For years people have complained that work rules at the convention center were driving away convention business in Philadelphia.
A new management company said it needed more customer-friendly work rules. Four of the unions signed on by the May 5th deadline, but two did not - the Teamsters and the Carpenters.
So on Monday the Teamsters set up a picket line, but other union members crossed it.
By mid-morning all was quiet outside the Convention Center. Present were a few Teamster pickets, some private security guards, and City police.
However, things were far more contentious when John Dougherty, the leader of the Electricians Union, led his and three other unions past the picket line earlier in the morning.
Verbal insults were hurled at the entering workers, but in the end electricians, laborers, riggers, and stagehands entered and are now under a new labor agreement inside, doing the work of the Teamsters and the Carpenters.
The head of the Teamsters Local, Bill Hamilton, accuses Dougherty of engineering a deal to squeeze out the Carpenters Union from the Convention Center.

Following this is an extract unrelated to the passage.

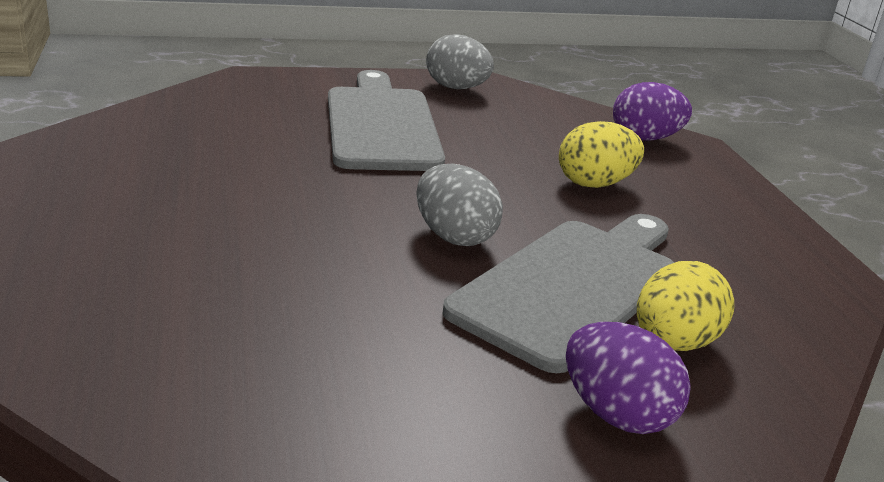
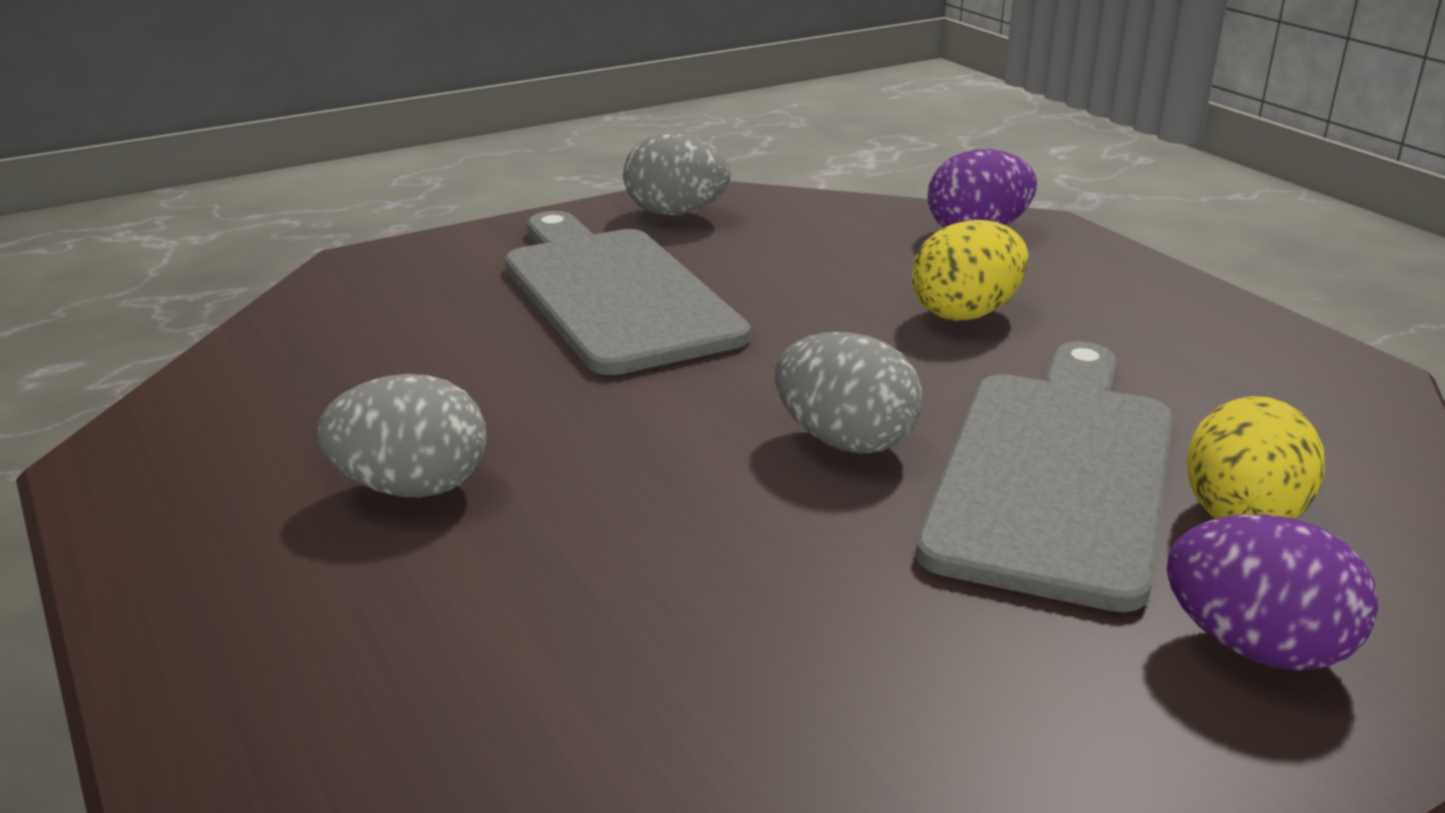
camera: 15 degrees left, 0 degrees up
(184, 200) = (412, 488): none -> grey egg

"I believe it's reprehensible that John Dougherty would show up in a picket line today and cross a union picket line. I think it's sets the union movement in Philadelphia back a 100 years," Hamilton said.
Dougherty says Hamilton is upset because he is aligned with the Carpenters and that alliance cost Teamsters a really good deal that the Electricians and three other unions accepted in return for work rule changes.
"He blew it. He decided to hitch his wagon to the carpenter and the two foot stepladder, and the handgun," Dougherty said.
The Convention Center said it needed work rule changes to make Philadelphia more attractive to convention organizers who had complained in the past about Philadelphia's work rules.
Two years ago, to win a major convention, the center's management says it appealed to the Carpenters for some help.
"We went to our union members, the Carpenters specifically, and said can we get a break on these work rules so we can bring the show in. We were told no and as a result we lost that show," Convention Center spokesperson Pete Peterson said.
"So now these new work rules, they will allow us to go out and demonstrate to our customers that we took their concerns seriously," Peterson said. "We're now competitive with other cities, in terms of enabling exhibitors to have the freedom to do what they can do in other cities."
The Carpenters Union has now filed a formal complaint over being shut out of the Convention Center with the National Labor Relations Board.
Forty members of the four unions who did sign on were busy working inside the convention center Monday. They're setting up for the World Congress of Industrial Biotechnology. It's a small convention that will host around 1,100 people between today and Thursday.